In most cities, you can raise a family in a $1275/month apartment.

------
eirene
Sorry to hear about your feelings re: Boston. I really enjoyed it during my
trip this week and briefly considered moving as FC has an office in Cambridge.

I do, however, feel your ecosystem pain. NYC is such a money town, and while
there are pockets of sun, air, & water here and there, they don't instantiate
enough to be completely nourishing.

That said, culture evolves and history re-writes itself with every passing
second. Given time, I can see the city reaching her potential as a startup
hub; she will make her inexorable way forward. Certainly it's time that
neither you nor I can afford to let slip by, but if it's not people like you
and I (& other like-minded folks) who help move this city forward, people who
give a damn and follow passion up with action, who's it going to be?

I realize that you've got to put your company first, but the two (help
NYC/grow company) aren't mutually exclusive. For instance Mouse.org -- I'll be
chatting with them soon, & if SpeakerText is still in town, would love to
place a capable high school intern from one of their squads with you.

We (NYC entrepreneurs & investors alike) might make more progress if we could
set aside more than a couple hours a month to work concertedly on building
culture and making history.

------
gyardley
This article is almost completely 100% opposite to my own experience raising
money in NYC.

There's plenty of good angels here - largely entrepreneurs who have been
successful with their own businesses. I talked to a number of them one-on-one
and never paid to pitch.

There's plenty of good early-stage venture capital firms here - yes, fewer
than Silicon Valley, but there's fewer startups to compete with.
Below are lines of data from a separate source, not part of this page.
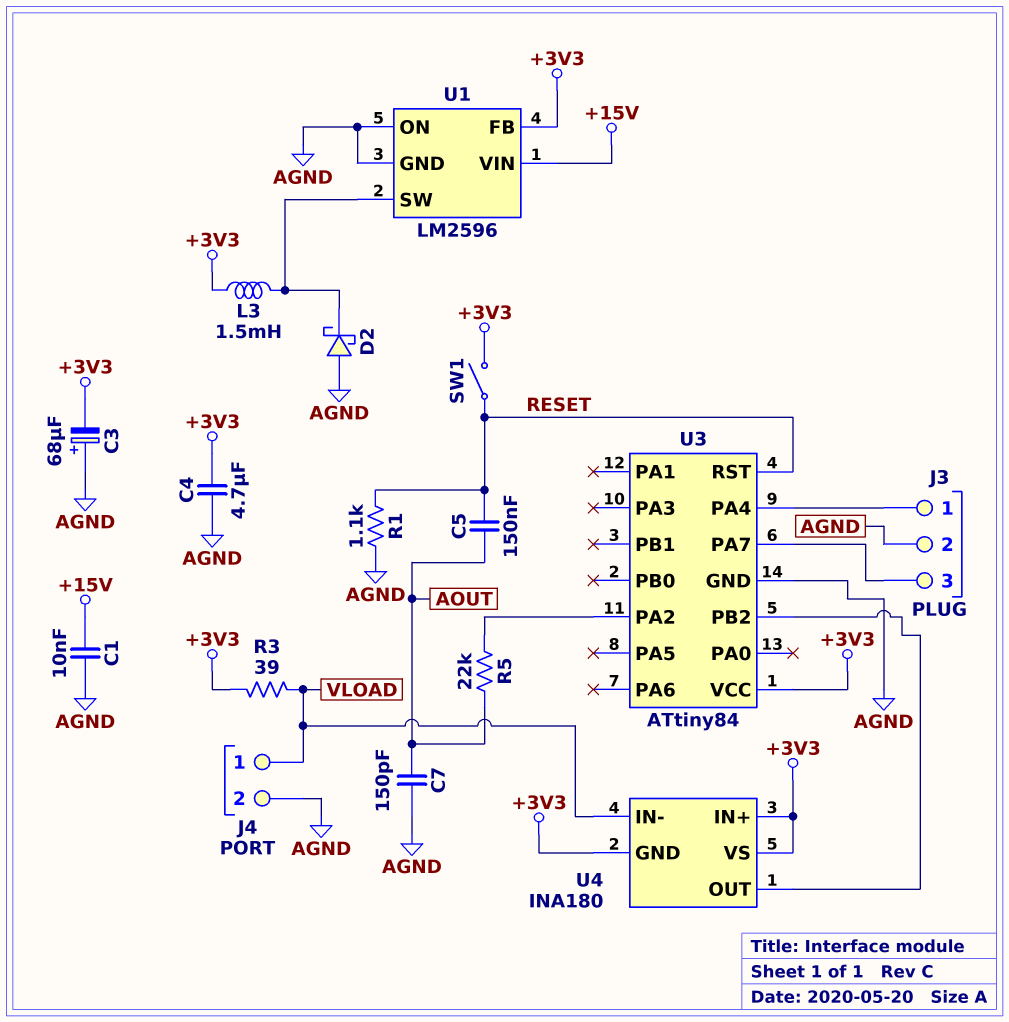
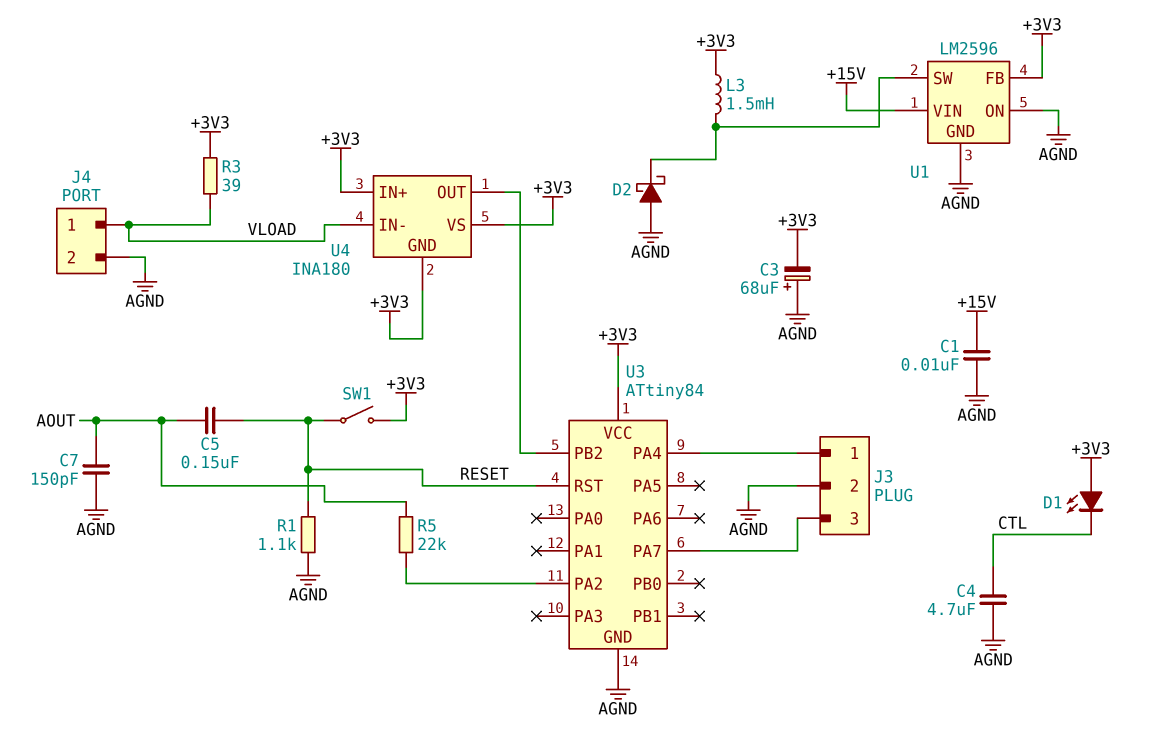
C4: 4.7uF (+3V3, AGND) -> 4.7uF (AGND, CTL)
D1: none -> LED (A +3V3, K CTL)

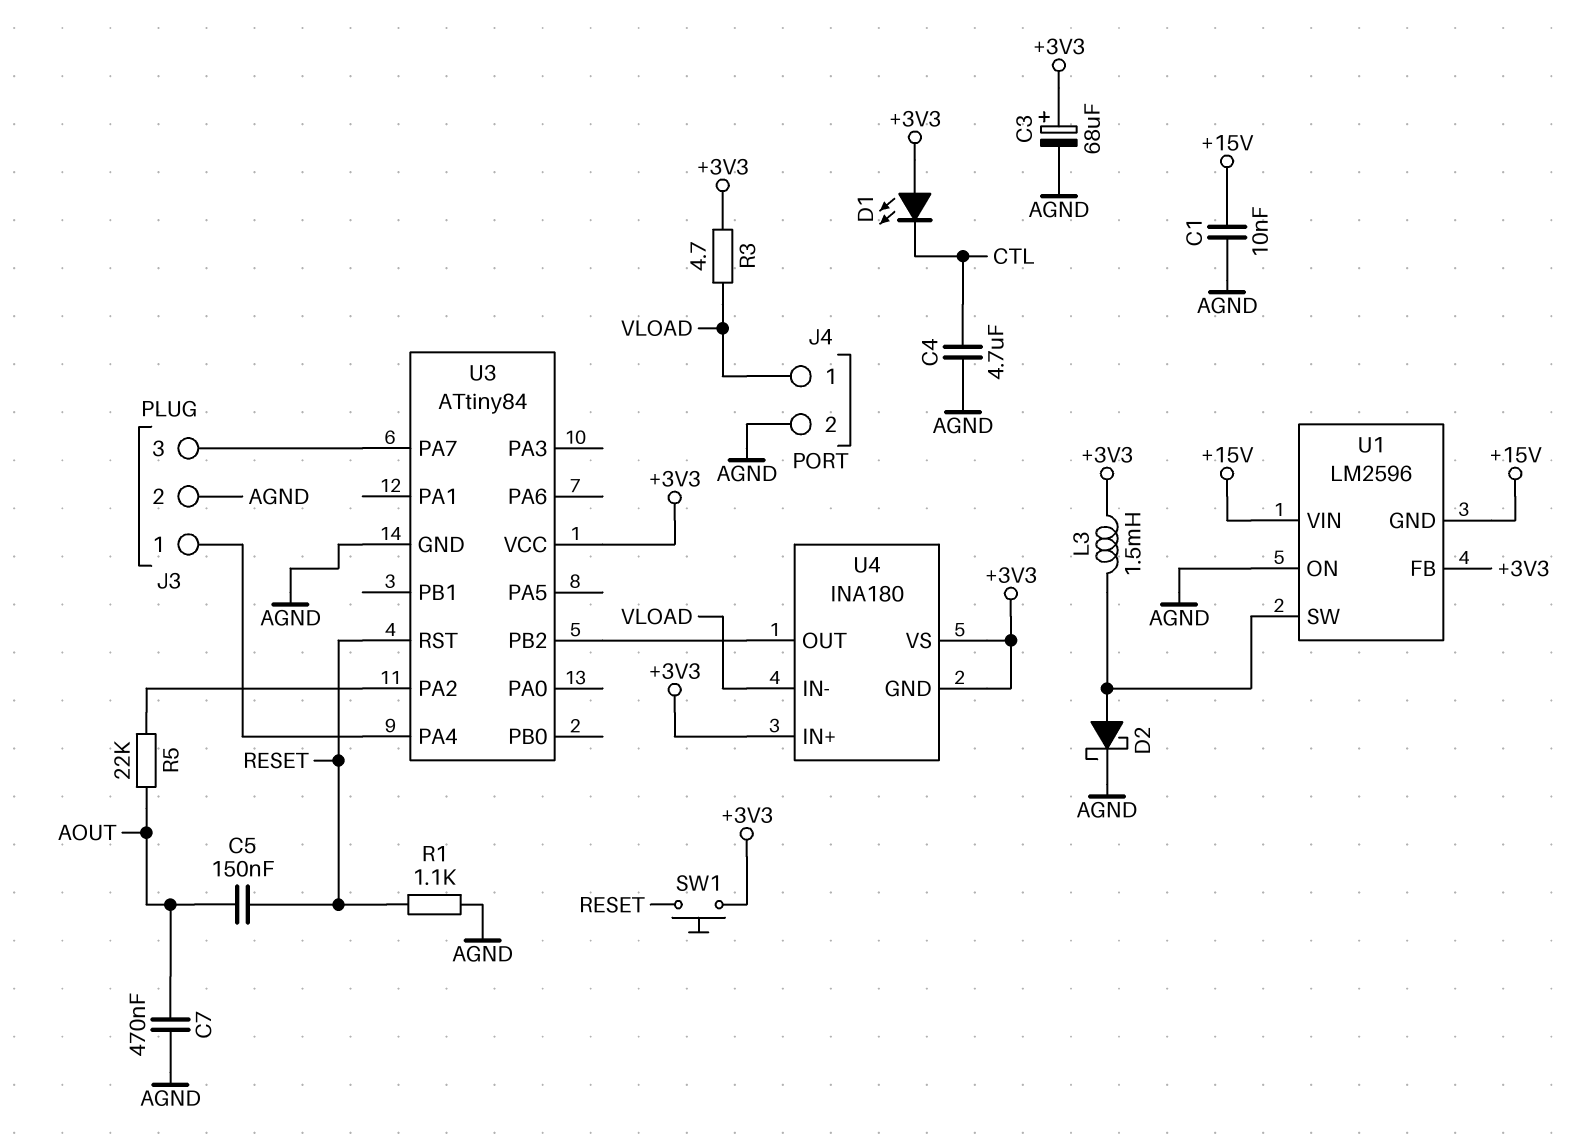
C3: 68uF (plus AGND, minus +3V3) -> 68uF (plus +3V3, minus AGND)
C7: 150pF (AGND, AOUT) -> 470nF (AGND, AOUT)
D2: schottky (A AGND, K U1/SW) -> schottky (A U1/SW, K AGND)
R3: 39 (+3V3, VLOAD) -> 4.7 (+3V3, VLOAD)
SW1: switch (+3V3, RESET) -> button (+3V3, RESET)
U1 pin GND: AGND -> +15V

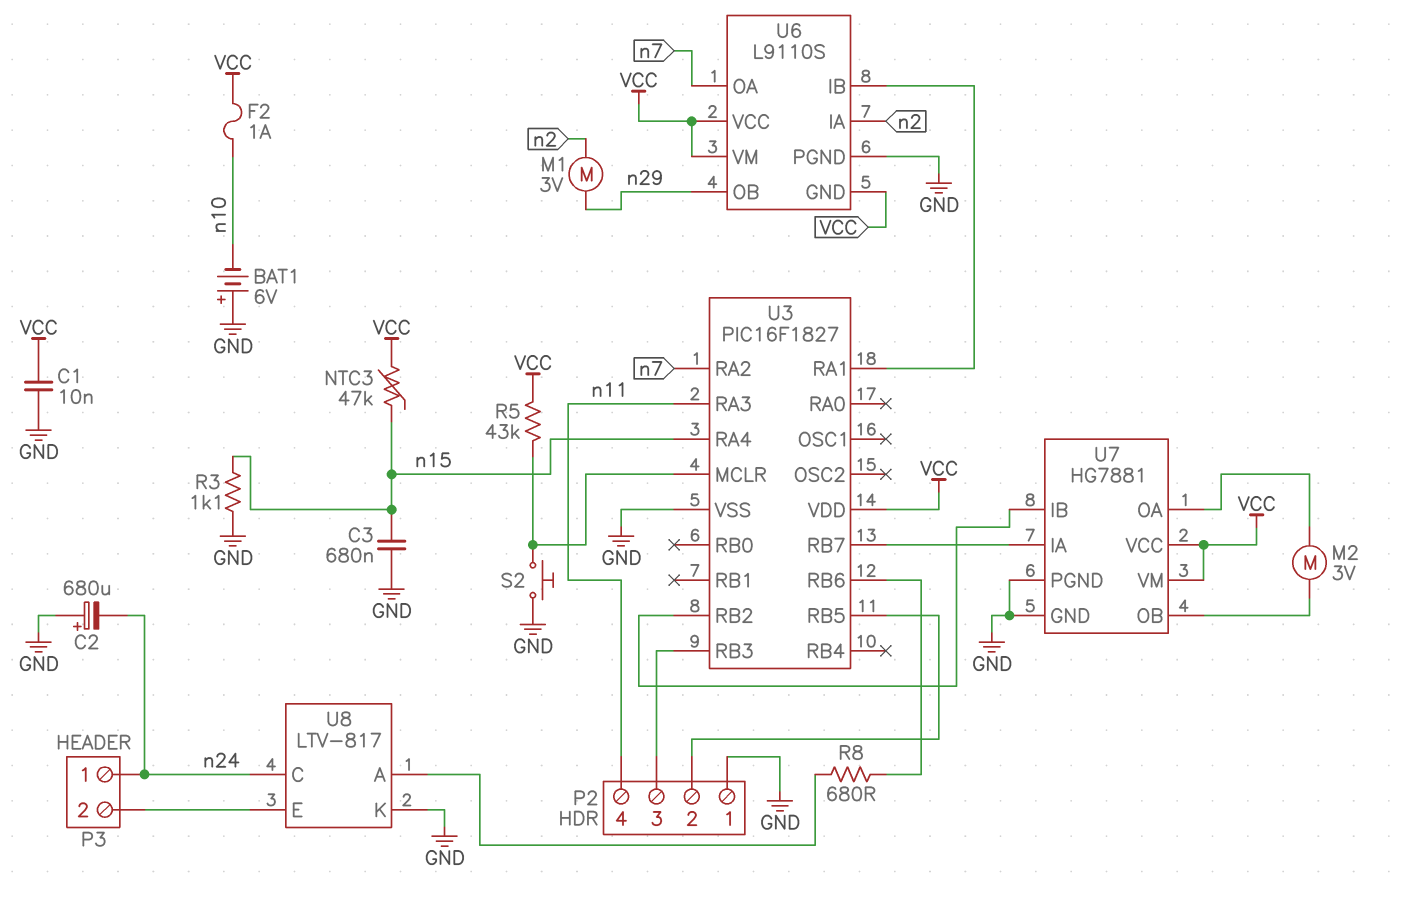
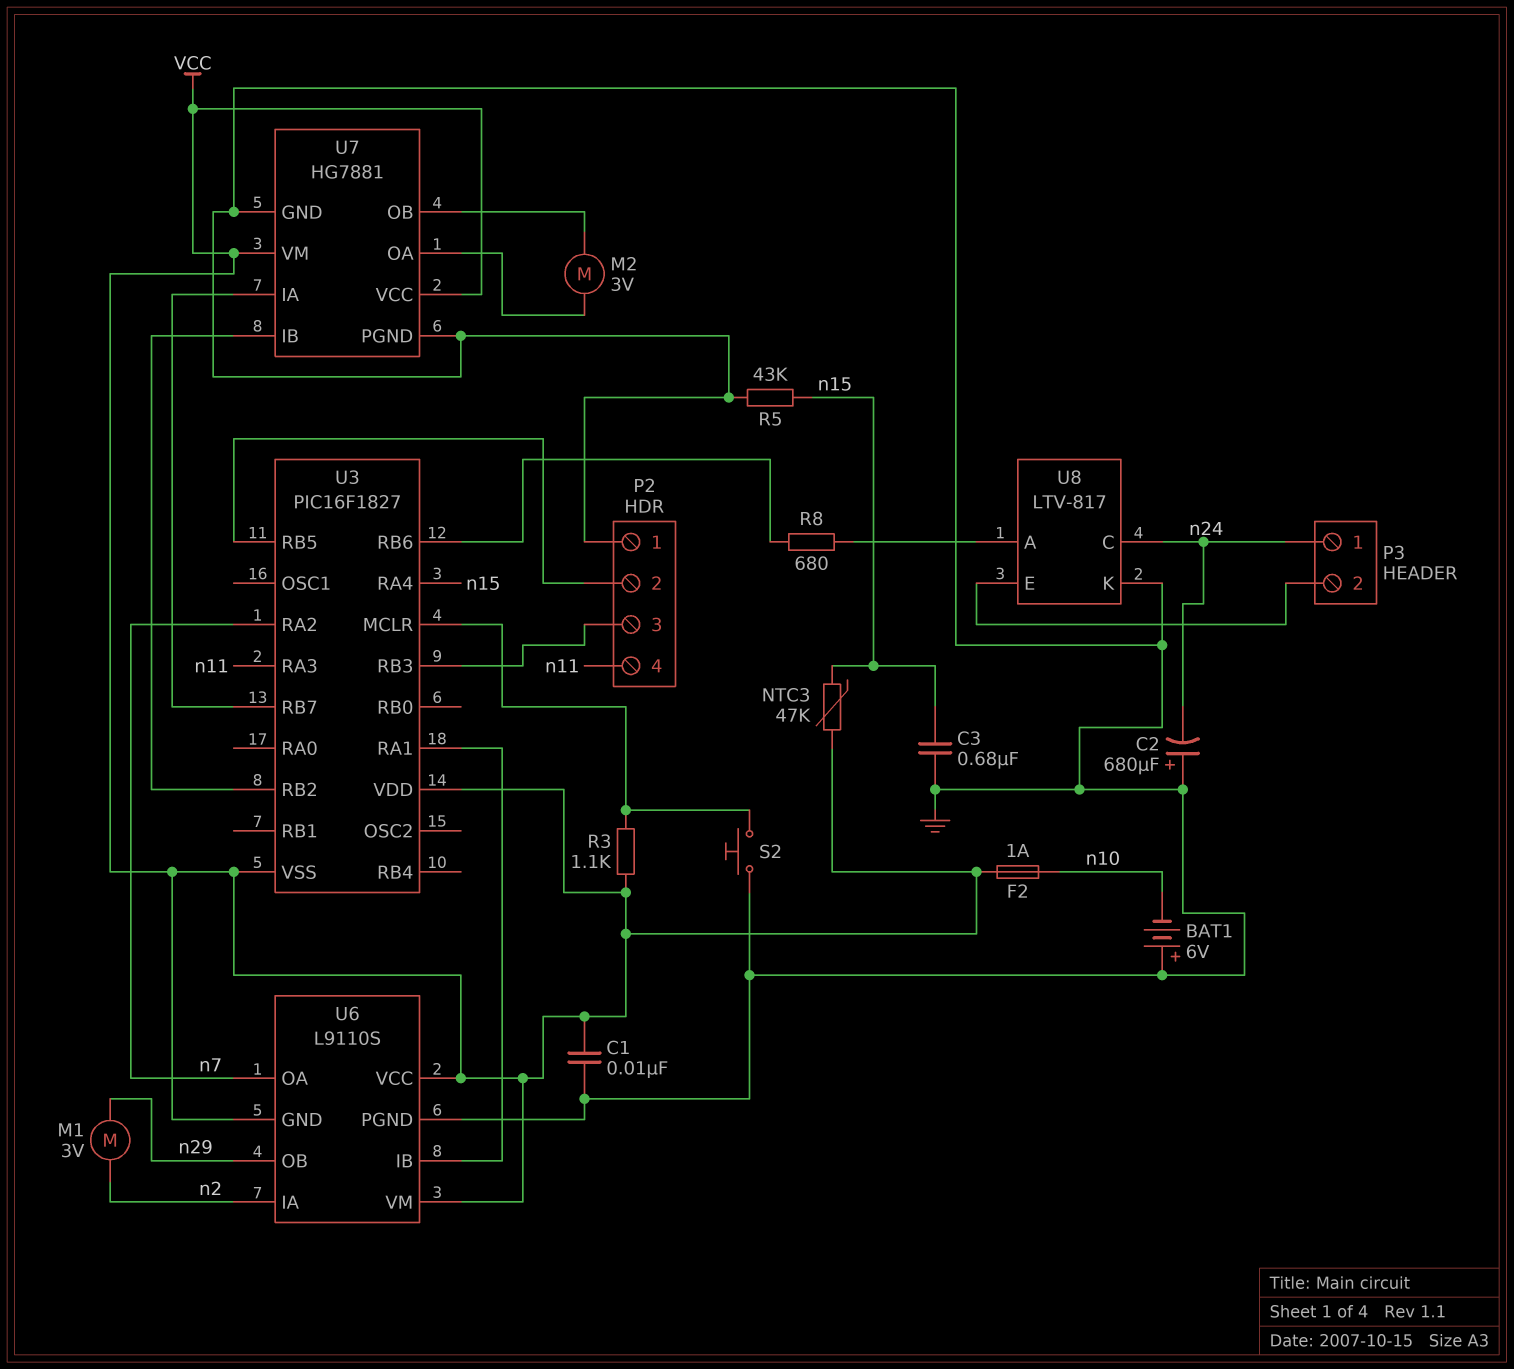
R3: 1.1k (GND, n15) -> 1.1k (U3/MCLR, VCC)
R5: 43k (U3/MCLR, VCC) -> 43k (GND, n15)
U3 pin VSS: GND -> VCC

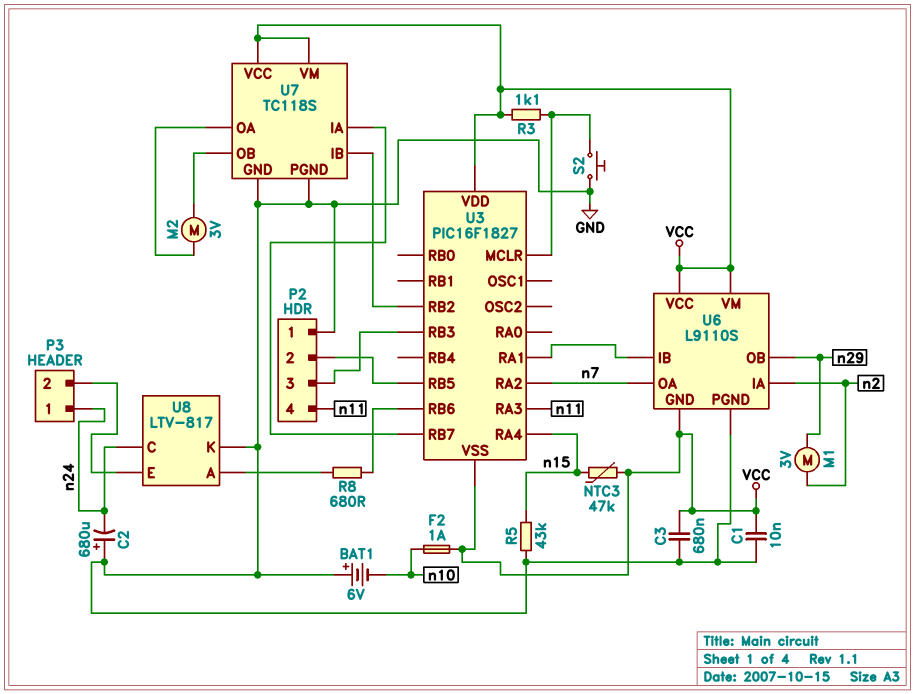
C3: 680nF (GND, n15) -> 680nF (GND, VCC)
U7: HG7881 -> TC118S

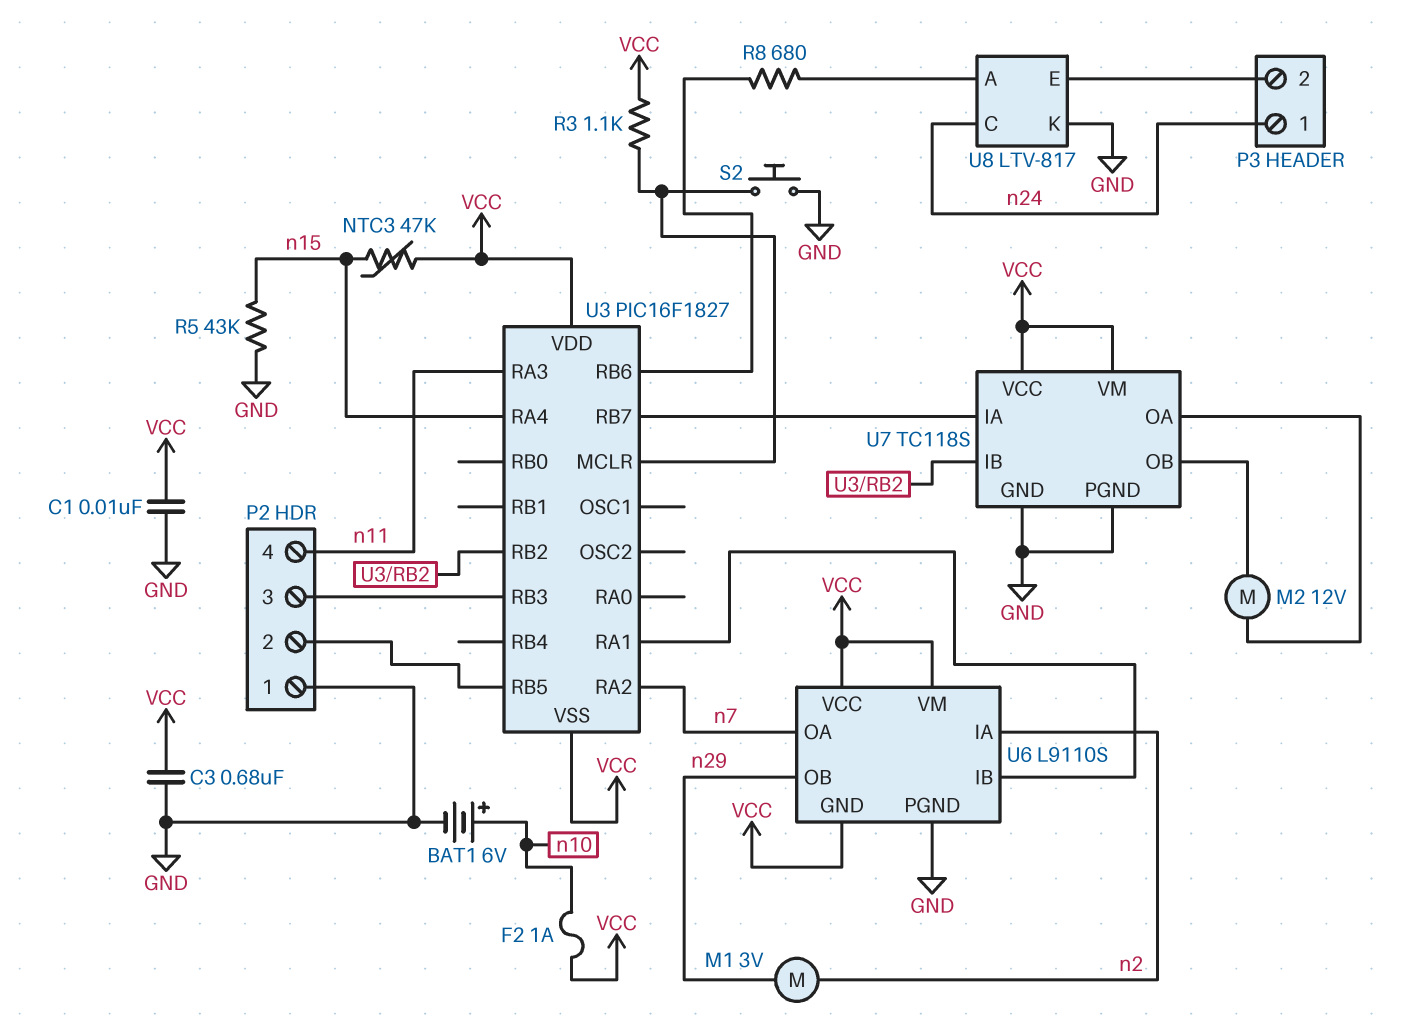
BAT1: 6V (plus GND, minus n10) -> 6V (plus n10, minus GND)
C2: 680uF (plus GND, minus n24) -> none
M2: motor 3V (U7/OA, U7/OB) -> motor 12V (U7/OA, U7/OB)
Raising money from early-stage firms here was a relatively straightforward
process. The deal terms were clean, and the valuation was adequate. (Trust me,
you want clean terms and an adequate valuation over a high valuation under a
ton of preferences anyway. Keeps your options open.)

Recruiting was also easy - I largely hired people I'd worked with before at
other startups, or who came recommended to me by people I'd worked with before
at other startups.

The differentiating factor, I suspect - because personally, I'm nothing
particularly special - is that I worked at a few startups in NYC and got to
know people over a few years before founding my company. (Like Chris Dixon
wrote a while back, there's a time to learn and a time to earn.) I suspect
this is largely true for Silicon Valley as well.

------
char
Having lived in both NYC and the Bay Area for extended periods of time, I
would say that at least in terms of rent and location, that there are many
more options for running a start-up cheaply in the Bay Area. You might be able
to find a decent deal on housing in, say, Astoria, but if you look in Silicon
Valley, Berkeley, Oakland, or even certain areas of SF, you'll find many
cheaper options that give you twice the space and are just as conveniently
located.

------
hypermatt
I don't it helps that most startups here in NYC are pretty lame, ripoffs of
yelp or really weak ideas. I have been very unimpressed and stayed away from
both startups and wall st.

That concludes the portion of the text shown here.